Les causes du succès inédit d’une cryptomonnaie

L’utilisation du bitcoin comme moyen de paiement ne cesse de s’étendre depuis l’annonce de WordPress (le 16 novembre 2012) de l’accepter pour ses services payants. L’intérêt est d’autant plus grand que le paiement s’effectue sans intermédiation bancaire et sans le moindre frais et avec l’accord tacite des autorités : ainsi des pays qui avaient dans un premier temps proscrit son usage comme la Thaïlande (en 2013) ou la Russie (en 2014) sont revenus sur cette interdiction (en 2016).

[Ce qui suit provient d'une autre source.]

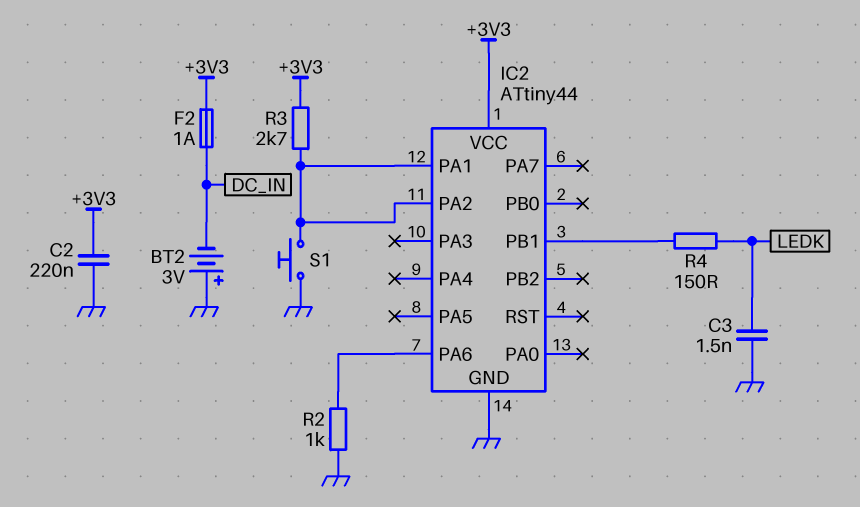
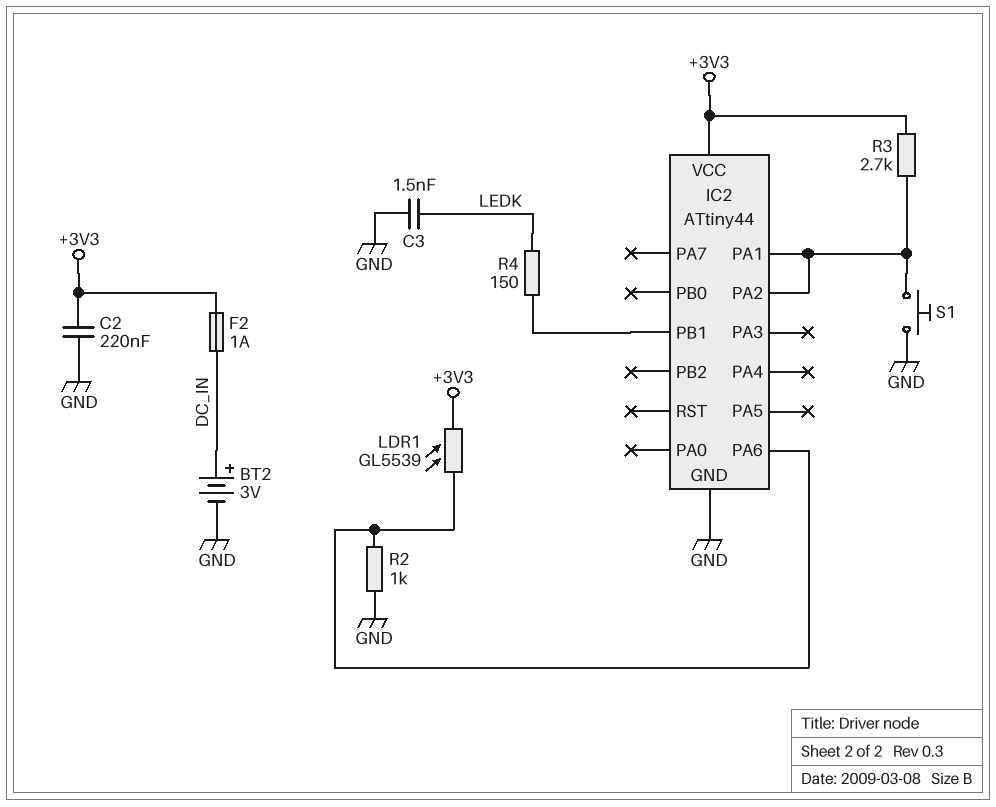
BT2: 3V (plus GND, minus DC_IN) -> 3V (plus DC_IN, minus GND)
LDR1: none -> GL5539 (+3V3, IC2/PA6)

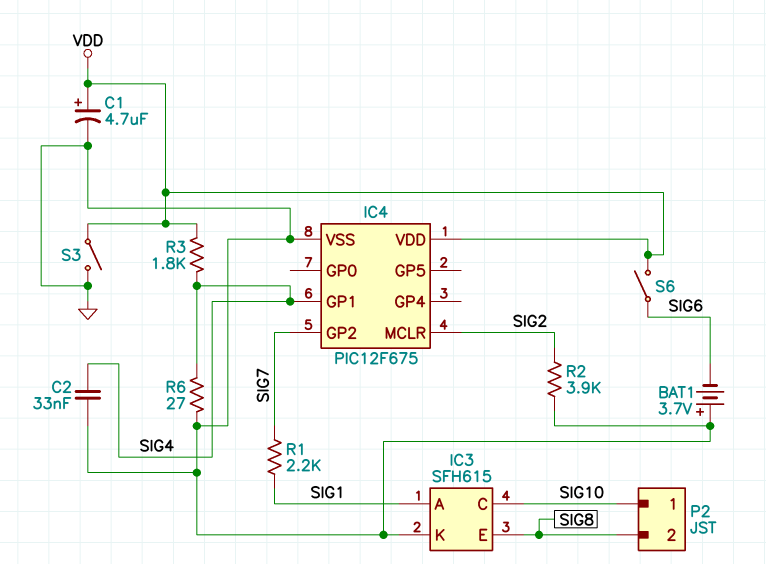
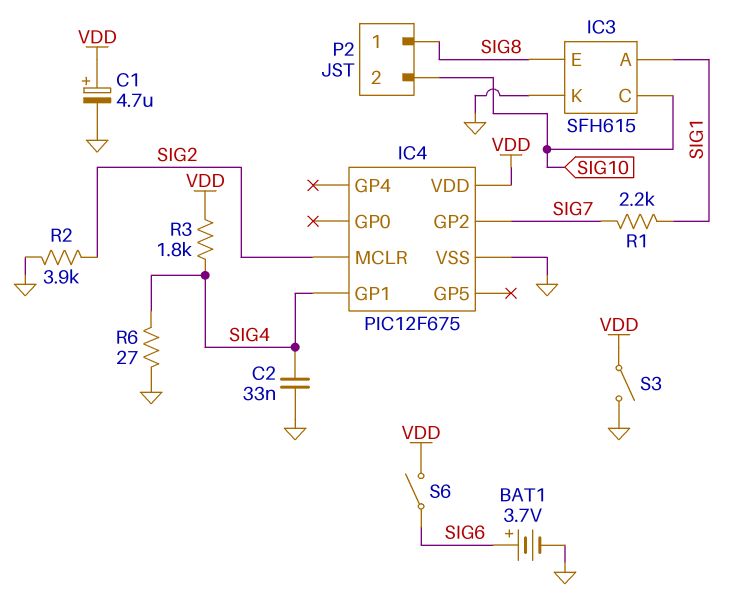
BAT1: 3.7V (plus GND, minus SIG6) -> 3.7V (plus SIG6, minus GND)
P2 pin 1: SIG10 -> SIG8
P2 pin 2: SIG8 -> SIG10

Dernier indice du succès, on recense en novembre 2017 près de 1 700 distributeurs- échangeurs automatiques de bitcoins dans le monde. On doit à son créateur, le mythique et fantomatique Satoshi Nakamoto l’idée de génie d’un système d’émission fondé sur les nouvelles technologies, totalement décentralisé et, pour le moment, parfaitement sécurisé par les utilisateurs de la blockchain.

L’algorithme informatique limitant le nombre de bitcoins à 21 millions à terme (18 millions en circulation à ce jour, les bitcoins perdus n’étant jamais remplacés), la rareté relative du produit virtuel explique en grande partie sa hausse puisque seulement 0,01 % de la population mondiale en détient. On peut donc imaginer l’effet sur les cours si la principale cause des bulles spéculatives à savoir l’effet FOMO (fear of missing out ou la peur de rater une opportunité) se généralisait à ne serait-ce qu’1 % de la population mondiale soit 100 fois plus de détenteurs…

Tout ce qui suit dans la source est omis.